CHAPTER III: PARTICULAR CHURCHES (d)
No. 22 of Ad gentes begins with an image of the word of God as a plant that absorbs water and nutrients from the soil around it and transforms them into itself. This, the document says, is what happens in the mission Churches: “They borrow from the customs, traditions, wisdom, teaching, arts and sciences of their people everything which could be used to praise the glory of the Creator, manifest the grace of the Savior, or contribute to the right ordering of Christian life.”
Some of us get nervous when we hear talk of adaptation in the Church, for we fear that Church teaching and practice will be compromised. This, however, is not what the Council Fathers had in mind when they spoke of adaptation, as another sentence of the same number illustrates: “This manner of acting will avoid every appearance of syncretism and false exclusiveness.”

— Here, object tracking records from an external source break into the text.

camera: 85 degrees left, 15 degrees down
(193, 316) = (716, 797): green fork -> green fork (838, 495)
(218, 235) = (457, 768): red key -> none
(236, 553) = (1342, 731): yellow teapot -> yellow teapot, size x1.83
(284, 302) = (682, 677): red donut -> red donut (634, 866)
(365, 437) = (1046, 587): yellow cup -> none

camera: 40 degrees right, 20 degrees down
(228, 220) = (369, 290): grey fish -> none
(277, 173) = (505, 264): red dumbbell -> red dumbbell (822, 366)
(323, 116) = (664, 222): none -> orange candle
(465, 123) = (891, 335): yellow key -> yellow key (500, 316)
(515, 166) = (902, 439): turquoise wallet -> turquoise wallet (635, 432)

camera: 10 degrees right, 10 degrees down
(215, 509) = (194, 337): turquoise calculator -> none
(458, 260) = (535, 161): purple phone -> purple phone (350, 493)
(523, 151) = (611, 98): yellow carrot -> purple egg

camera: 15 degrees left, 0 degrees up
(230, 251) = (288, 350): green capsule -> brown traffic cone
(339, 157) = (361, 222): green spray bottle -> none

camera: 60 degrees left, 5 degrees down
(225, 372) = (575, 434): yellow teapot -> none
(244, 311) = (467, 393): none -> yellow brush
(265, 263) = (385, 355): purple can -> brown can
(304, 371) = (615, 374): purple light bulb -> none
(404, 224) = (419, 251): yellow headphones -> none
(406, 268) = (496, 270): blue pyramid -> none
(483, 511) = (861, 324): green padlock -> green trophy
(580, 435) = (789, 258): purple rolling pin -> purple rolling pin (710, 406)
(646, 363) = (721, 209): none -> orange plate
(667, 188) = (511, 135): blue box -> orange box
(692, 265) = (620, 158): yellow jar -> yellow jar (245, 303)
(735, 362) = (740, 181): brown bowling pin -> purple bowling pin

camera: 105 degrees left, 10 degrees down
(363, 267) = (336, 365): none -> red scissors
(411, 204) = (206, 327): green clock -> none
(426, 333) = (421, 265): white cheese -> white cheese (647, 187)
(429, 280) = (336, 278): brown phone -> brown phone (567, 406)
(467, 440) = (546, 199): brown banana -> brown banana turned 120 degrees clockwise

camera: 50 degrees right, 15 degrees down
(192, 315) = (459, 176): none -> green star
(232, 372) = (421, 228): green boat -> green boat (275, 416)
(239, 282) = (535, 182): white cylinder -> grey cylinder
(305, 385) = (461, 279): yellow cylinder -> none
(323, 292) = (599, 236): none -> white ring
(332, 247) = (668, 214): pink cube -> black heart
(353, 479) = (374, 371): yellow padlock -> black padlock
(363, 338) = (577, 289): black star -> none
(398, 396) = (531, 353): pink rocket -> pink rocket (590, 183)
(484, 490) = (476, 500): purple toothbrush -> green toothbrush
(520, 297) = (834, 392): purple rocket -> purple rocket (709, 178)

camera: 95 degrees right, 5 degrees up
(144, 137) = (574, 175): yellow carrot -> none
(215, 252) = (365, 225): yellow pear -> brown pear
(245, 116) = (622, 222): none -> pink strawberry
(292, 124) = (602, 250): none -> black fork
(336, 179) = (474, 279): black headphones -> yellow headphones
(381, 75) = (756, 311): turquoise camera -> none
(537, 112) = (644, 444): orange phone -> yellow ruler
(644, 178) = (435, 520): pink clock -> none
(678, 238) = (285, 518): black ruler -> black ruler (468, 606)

The Fathers wanted the Faith to be studied, first of all, to find contact points with the thinking and ways of life of the new peoples coming into the Church, so that the Faith could be explained to them better. But they wanted this study of the Faith to be done “in the light of the tradition of the universal Church,” i.e. to search through all the history and dogma of the whole Church to find ways of thinking or acting which can be used with this particular people, not to trim down universal Church teaching or practice to fit one culture.
The movement, then, is from Church teaching to the new peoples to learn to speak to them in the best possible way and prepare them to be good soil for the Church. Then there will be a movement of the Church to take back into its life and worship everything of the local culture that has been examined, corrected if need be and found good.
To achieve all this, the Council Fathers say that it is necessary for theological investigation to go on in all the great cultural areas. In fact, in the final sentence of no. 22, they imply that theological centers should be set up in such areas for that purpose: “And so it is to be hoped, and indeed it would be a very good thing, that episcopal conferences should come together within the boundaries of each great socio-cultural region and by a united and coordinated effort pursue this proposal of adaptation.”
The Council Fathers want the new mission Churches to do this work of adaptation so that these Churches will take their rightful place among the Churches of the Universal Church: “So new particular churches, each with its own traditions, have their place in the community of the Church, the primacy of Peter which presides over this universal assembly of charity all the while remaining intact.” Then all humanity will be brought back to God in the unity of the Catholic Church: “Local traditions together with the special qualities of each national family, illumined by the light of the Gospel, will be taken up into a Catholic unity.”